An hour later Katie Baxter walked in needing coffee in the worst way.
“What would it take for you to get on a plane to San Francisco?” Teffinger questioned.
She ignored him and filled a coffee cup.
“Here’s the thing,” she said. “You’ve had coffee, I haven’t.”
He waited while she took a swallow.
“I’m serious,” he said.
“But you were just there,” she noted.
He nodded.
“Yeah, but we didn’t get into the victim’s background all that much,” Teffinger said. “I’m starting to give more and more credence to Leigh’s theory that the guy flew there specifically to kill her. So we need to dig into her background, find out who has a motive, and maybe that’s the guy we’re looking for.”
“Wouldn’t San Francisco have already done that, when she disappeared?”
Teffinger nodded. “They did to an extent. I want you to find out if they went far enough.”
WHEN SYDNEY SHOWED UP thirty minutes later he intercepted her at the coffee pot.
“Here’s my idea,” he said. “You go down to Santa Fe and see Jacquelyn Davis-Wade again,” he said. “Hypnotize her, get her drunk, I don’t care how you do it, but find out something we don’t already know. Maybe go over the police file again too. See if there’s any more news coverage with crowd scenes that we don’t already have, or amateur video, or whatever. Bring me back something.”
She wrinkled her forehead and gave it ample consideration before responding.

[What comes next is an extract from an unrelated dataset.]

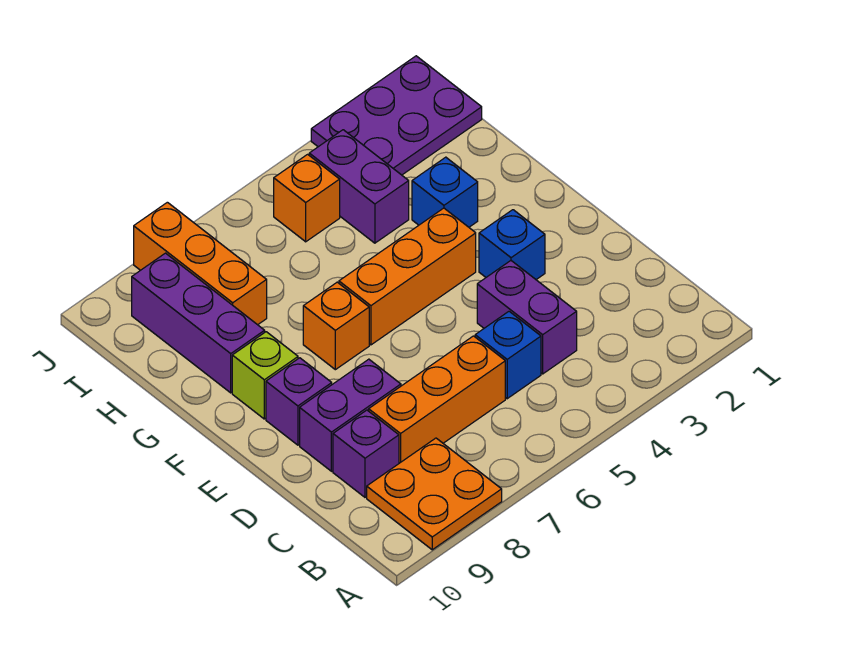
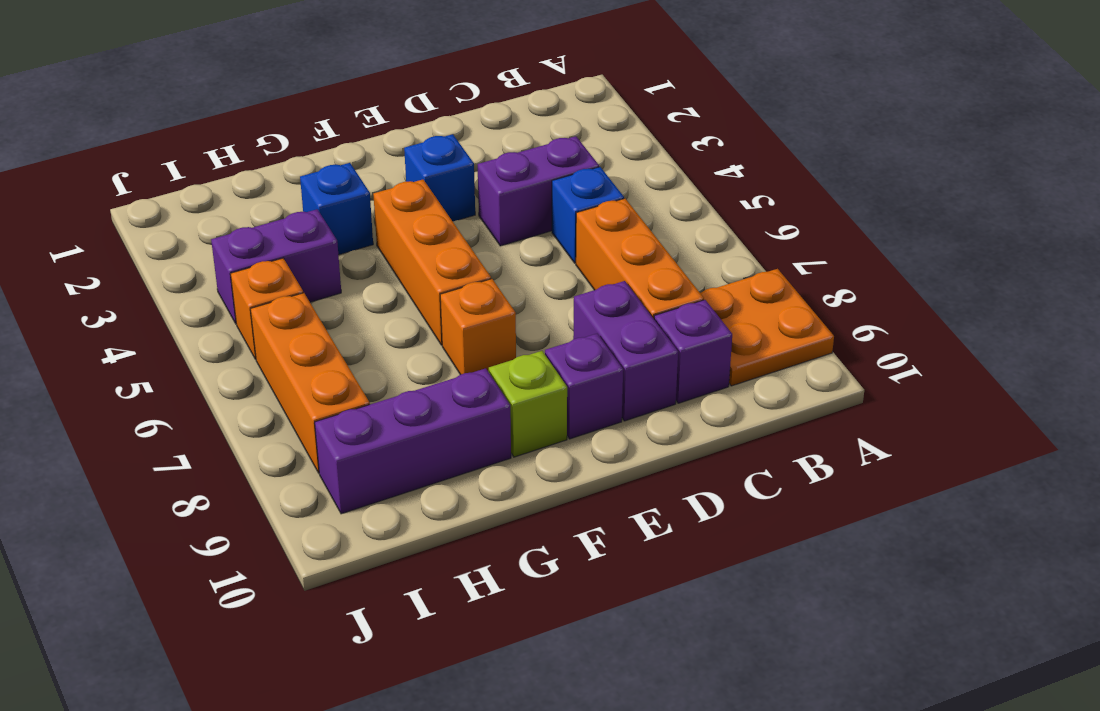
orange brick H8:J8 level 1 -> orange brick I6:I8 level 1
purple plate I1:J3 level 1 -> none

“Nick,” she said. “That seems like a long shot. We were already more than thorough.”
He slumped in his chair and closed his eyes.
She was right.
It would be more productive to think of something new instead of plowing the same tired ground.
The morning turned into a flurry of motion: task force meetings, placating the chief and the mayor, phone tips, cross-referencing data, developing press conference strategies, continuing work on the airline manifests.
Shortly after 10:00 Jena Vellone called with two updates. Another letter arrived in today’s mail. The next strike was scheduled for this weekend, meaning two days from now. Also, the helicopter had no footage of the man on the ridge, the one who was with the woman when she got bit by the rattlesnake. By the time the aircraft was landing the guy was already leaving. They never talked to him or got a good look at him, or even a bad look for that matter.
“Figures,” Teffinger said. “Thanks for checking.”
BY NOON TEFFINGER COULDN’T EVEN THINK STRAIGHT. So he left the building, headed down to the South Platte River and found a shady spot on the bank, about twenty feet away from a couple of homeless guys who were sleeping next to overflowing shopping carts.
The guy lived north of Denver.
Teffinger was pretty sure of that because the guy came upon the woman with the flat tire at three in the morning. His hunt was done for the night and he was headed home.
That road was a back street way to get from LoDo to I-25.
The guy also lived in a place where he could hold people captive. Teffinger pictured a place that had space between the houses. Or better yet, a remote place where no other houses were even visible.
He stood up and headed back to the office.
Chapter Seventy-Seven
Day Sixteen - July 26
Wednesday Night
_____________
THE MOON SHINED SO BRIGHT that it threw shadows. In the distance a coyote barked, then another, and within seconds a whole frenzied pack yelped and yapped. Jackie paused briefly, shivered, and pictured something lower in the food chain scrambling desperately for ten more seconds of life.